Historically, active "sting" operations, such as the one carried out in the present case, have not fared well as a basis for convicting the "stingees" of theft or attempted theft.15 Courts which have rejected criminal liability in these cases have done so on the ground the property owner's consent negates the essential trespassory element of larceny.

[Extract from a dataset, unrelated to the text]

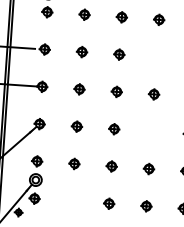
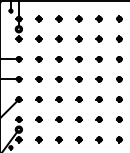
part: (155, 57) -> (78, 59), added
part: (150, 131) -> (78, 99), added
part: (70, 200) -> (38, 139), added

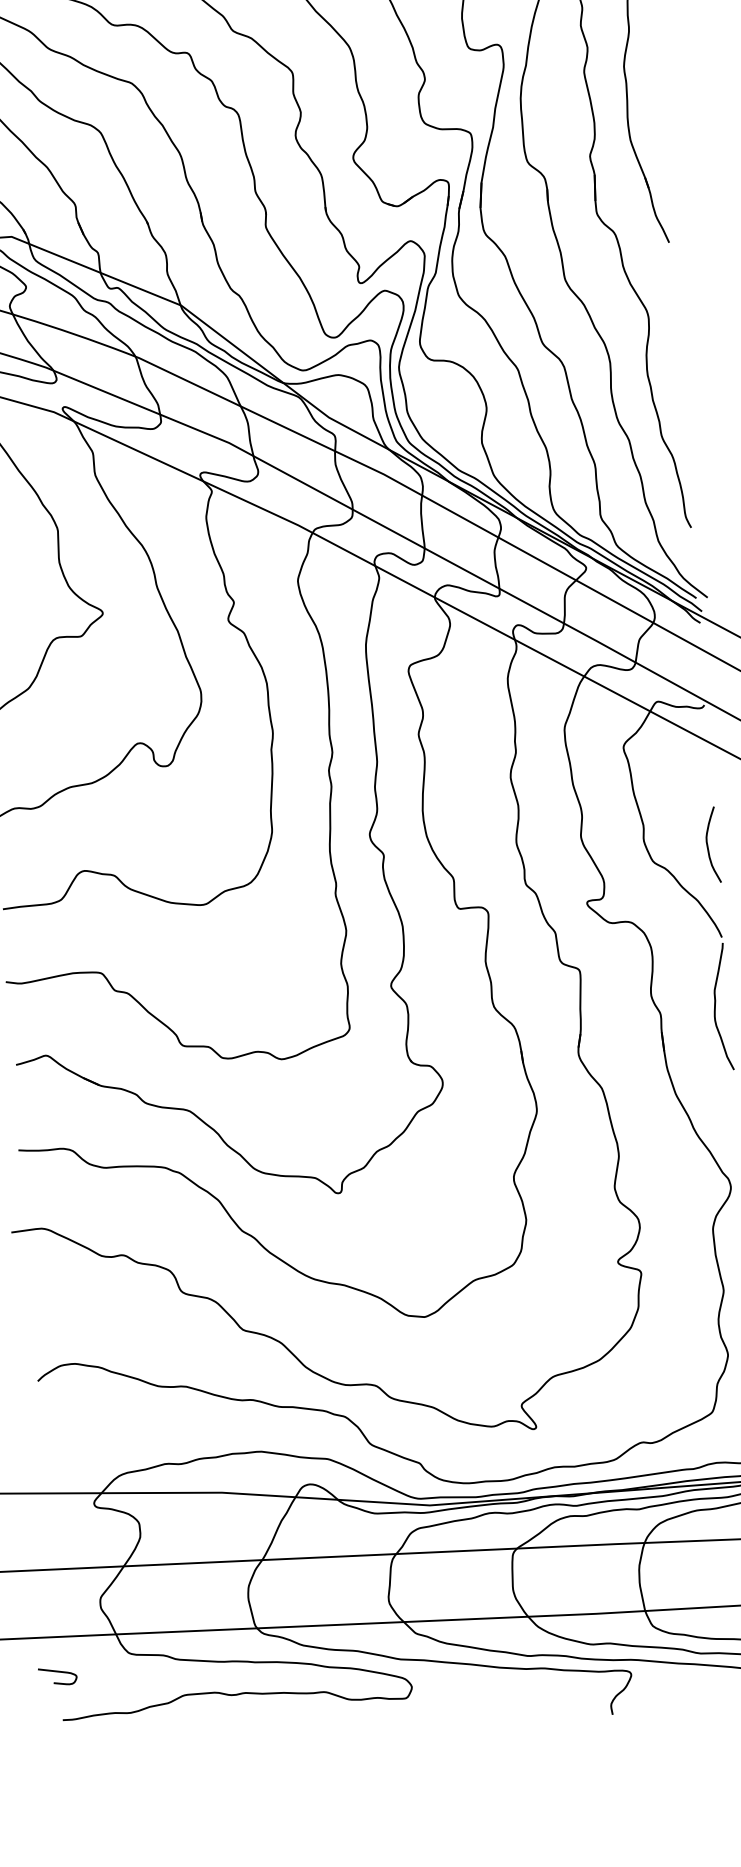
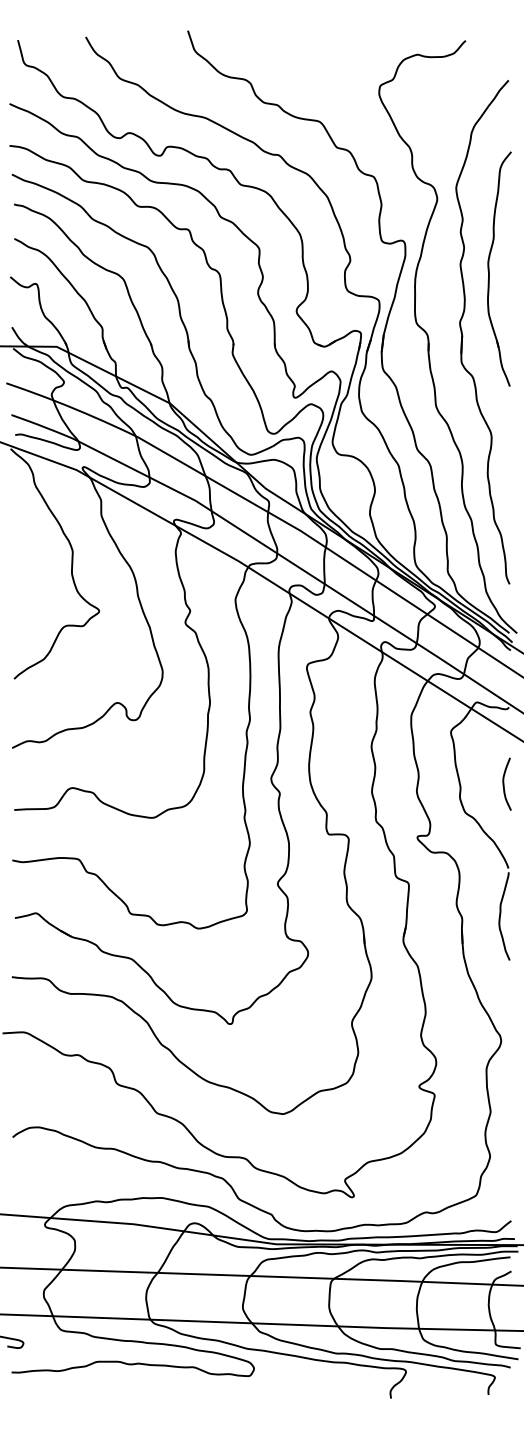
curve: (708, 844) -> (504, 783), moved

A case often cited for this rule is Topolewski v. State.16 In that case Dolan, a former employee of a meat packing plant, was approached by a defendant seeking Dolan's assistance in stealing meat from the plant. Dolan reported this meeting to Layer, a plant official, who told Dolan to continue his discussions with defendant and report back. Dolan and defendant agreed upon a scheme in which Dolan would arrange for four barrels of meat to be placed on the plant's loading platform and defendant would drive up and place the barrels in his wagon. Dolan reported this plan to Layer who directed the barrels of meat be placed on the platform the next morning and told the platform boss a man would be coming for them and to let them go. Defendant arrived as scheduled, loaded the barrels of meat into his wagon and drove off "with the intent to deprive the owner permanently thereof[.]"17 Defendant was convicted of larceny. The Wisconsin Supreme Court reversed and ordered a new trial. The court reasoned "there can be no larceny without a trespass [so] if one procures his property to be taken by another intending to commit larceny, or delivers his property to such other, the latter purposing to commit such crime, the element of trespass is wanting and the crime not fully consummated however plain may be the guilty purpose of the one possessing himself of such property."18

In State v. Mehozonek19 the management at a Ford auto parts plant learned from an employee, Fonseca, that security guards were allowing employees to steal parts and supplies from the plant. Ford management,...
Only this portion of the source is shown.